Living the Saudi dream
Saudi Arabia wants it all: to salvage OPEC, achieve income diversification and industrialisation, and preserve its market share in crude oil, petroleum products, petrochemicals, and natural gas liquids (NGLs). Whether the Saudis succeed will be determined largely by the shale-energy industry in the United States.
The US shale revolution divided OPEC according to the quality of its members’ crude oil. Exporters of light sweet crude – such as Algeria, Angola, and Nigeria – lost nearly all of their market share in the US, while exporters of sour or heavier crude, including Saudi Arabia and Kuwait, have lost little.
Because almost all crude oil produced by the Gulf States is sour, and most of the global surplus is sweet, any production cut by Saudi Arabia and its neighbours would not drive prices back up and rebalance the oil market. The only way to do that – and prevent an OPEC breakup – would be to reduce the production of light sweet crude, including by US producers, which would thus lose market share. If this occurred, oil prices could be expected to rise again relatively quickly.
If, however, Saudi Arabia remains more committed to its strategic development objectives, low oil prices could persist. Since the 1970s, several OPEC members, led by Saudi Arabia, have worked to diversify their industrial base by promoting sectors with a comparative advantage, such as petrochemicals, and building mega-refineries to enable the export of value-added products. At the same time, to boost revenues, they expanded exports of NGLs, which are not counted in OPEC quotas.
But just when these countries were beginning to achieve success, the US shale revolution emerged, threatening all three of their main strategic objectives. The key to the competitiveness of Saudi Arabia’s petrochemical industry was its use of natural gas and ethane, which was far less expensive than the oil product naphtha on which its global competitors depended. Now that the US is producing massive amounts of low-price natural gas and ethane, Saudi Arabia’s competitive advantage – and market share – is beginning to deteriorate.
The same goes for refining. Since the US does not allow exports of crude oil, the shale revolution pushed down the US benchmark price, the West Texas Intermediate, relative to international crude prices, sometimes with differentials as wide as $20. US refiners took advantage of lower prices to increase their exports of petroleum products – so much so, that they are now threatening the market share of Saudi refineries in Asia and elsewhere.
Likewise, US companies have increased NGL production considerably, enabling the country to slash its liquefied petroleum gas (LPG) imports and expand its NGL exports significantly. As a result, Saudi Arabia has lost market share to US producers in Central and South America.

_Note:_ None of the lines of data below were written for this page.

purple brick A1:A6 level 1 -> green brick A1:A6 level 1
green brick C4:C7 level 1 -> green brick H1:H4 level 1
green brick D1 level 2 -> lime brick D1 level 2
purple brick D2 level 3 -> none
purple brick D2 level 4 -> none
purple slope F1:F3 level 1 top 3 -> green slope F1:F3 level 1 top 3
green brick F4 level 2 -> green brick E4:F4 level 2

But the recent collapse in oil prices could change this dynamic. In refusing to cut its own production, Saudi Arabia seems to be hoping that low oil prices will drive down investment in US shale energy, undermining production growth there.
Low prices may already have contributed to delays in America’s decision to begin exporting crude oil, as well as to the political viability of US President Barack Obama’s veto of the Keystone XL pipeline, intended to transport oil from the Canadian tar sands to the Gulf of Mexico for export. Add to that the delay in the opening of the Mexican energy sector, and it seems that low oil prices could amount to a net gain for the Kingdom.

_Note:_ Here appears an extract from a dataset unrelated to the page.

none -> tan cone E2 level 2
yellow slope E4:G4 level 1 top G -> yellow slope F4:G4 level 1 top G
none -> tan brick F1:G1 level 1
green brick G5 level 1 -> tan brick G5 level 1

Though Saudi Arabia’s motivation in not cutting production was probably almost entirely economic, low oil prices could also offer distinct political advantages. Most notably, the decline in prices is creating serious challenges for Iran, the Kingdom’s main rival in the region, as well as for the unstable, oil-dependent economies of Russia and Venezuela. None of these countries has adequate savings to cushion the blow of reduced revenues.

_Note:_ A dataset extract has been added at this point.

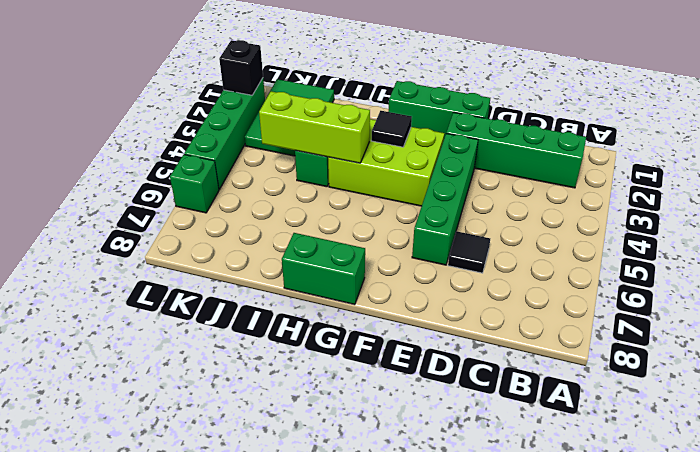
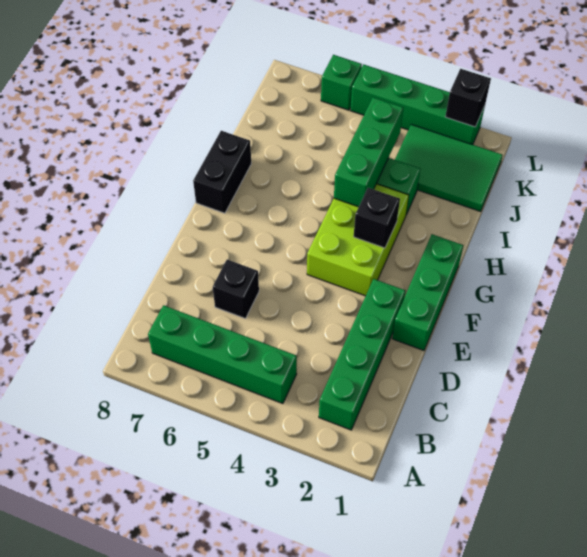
black tile D6 level 1 -> black brick D6 level 1
green brick E3:E6 level 1 -> green brick B4:B7 level 1
black tile G3 level 2 -> black brick G3 level 2
green brick G8:H8 level 1 -> black brick G8:H8 level 1
lime brick H4:J4 level 2 -> green brick H4:J4 level 2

Under these circumstances, it seems likely that Saudi Arabia will continue to refuse to cut oil production, leaving prices low until market forces trigger a rebound. And even then, the price increase could be limited. After all, game theory dictates that, once the surplus is eliminated, the dominant producer must prevent oil prices from rising high enough to cause it to lose market share again. That means that Saudi Arabia will try to compel non-OPEC countries, mainly in North America, to keep oil-production increases commensurate with growth in global demand.
In short, it is in Saudi Arabia’s interest for oil prices to rise high enough to sustain its own economy, but not so high that they can sustain significant increases in non-OPEC supply. In order to keep prices in this ideal range, Saudi Arabia may even increase production again.
This strategy is not without risk. In the short run, excessively low prices could trigger political instability in some oil-producing countries, driving up prices. Similarly, delays in upstream investment, especially megaprojects, could push prices above the ideal level in the medium and long term.
But perhaps the biggest risk lies with the US shale-oil industry. Over the next few years, US producers are likely to retrench, focus on sweet spots, improve technology, reduce costs, and increase production once again. At that point, Saudi Arabia’s current strategy may no longer be adequate to sustain its market dominance.